Closed fryguybob closed 12 years ago
(Imported. Original comment by felipe.l...@gmail.com on November 2, 2011, 06:33:47 PM UTC)
Perhaps the problem is with (|||), which behaves has these worst cases. But fixing hcat may be easier, and maybe even profitable on a better world where (|||) too has better performance.
(Imported. Original comment by byor...@gmail.com on November 3, 2011, 02:35:31 AM UTC)
Thanks for the report! And nice dendrogram package. =)

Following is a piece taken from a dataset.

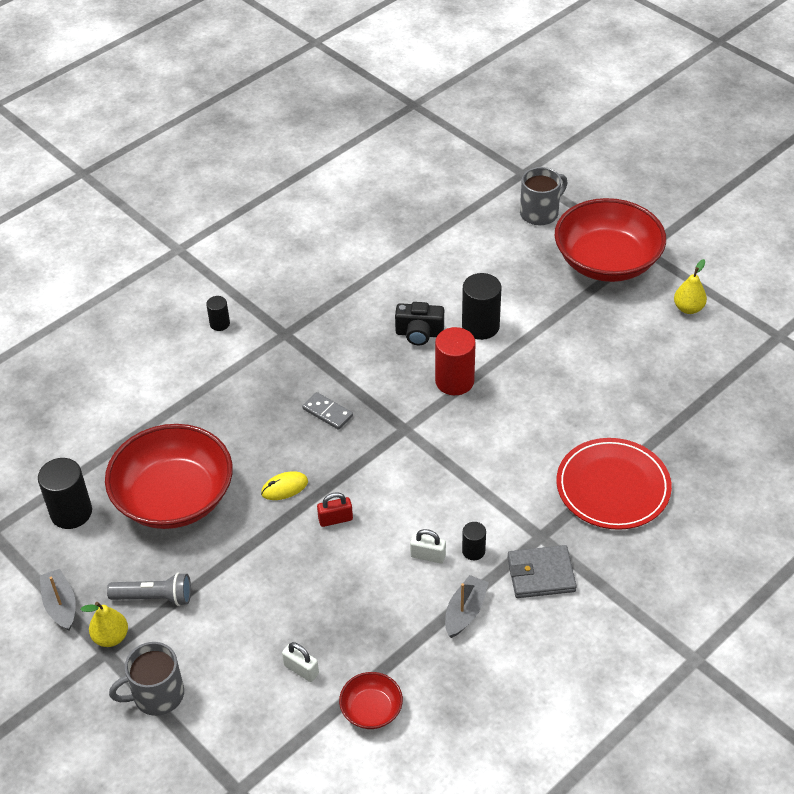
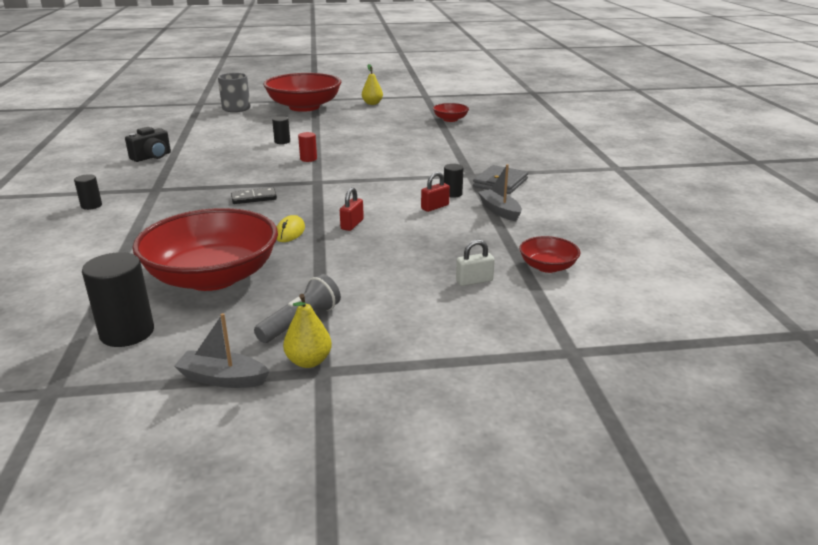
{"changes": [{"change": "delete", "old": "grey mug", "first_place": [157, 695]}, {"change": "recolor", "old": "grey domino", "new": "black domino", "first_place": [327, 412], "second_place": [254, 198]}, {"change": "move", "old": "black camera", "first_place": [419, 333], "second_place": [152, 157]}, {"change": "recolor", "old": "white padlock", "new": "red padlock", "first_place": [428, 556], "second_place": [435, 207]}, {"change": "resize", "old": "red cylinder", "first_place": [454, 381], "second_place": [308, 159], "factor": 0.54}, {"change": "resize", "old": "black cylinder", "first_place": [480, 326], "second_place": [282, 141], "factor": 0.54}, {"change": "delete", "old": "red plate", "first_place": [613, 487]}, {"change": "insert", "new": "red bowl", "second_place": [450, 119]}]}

I've changed the implementation of cat' to use a balanced fold so now cat', cat, hcat, and vcat are all much faster (running bug.hs with 'hcat' is down to 0.5s / 7MB on my machine, the same time+memory as 'foldTree'). I also improved the implementation of 'beside' (and hence of (===) and (|||)), which brought the running time of 'foldr1' on my machine down from about 30s to 15s.
Wed Nov 2 22:12:46 EDT 2011 Brent Yorgey byorgey@cis.upenn.edu
D.Combinators: implement cat' using a balanced folding scheme (fixes #57)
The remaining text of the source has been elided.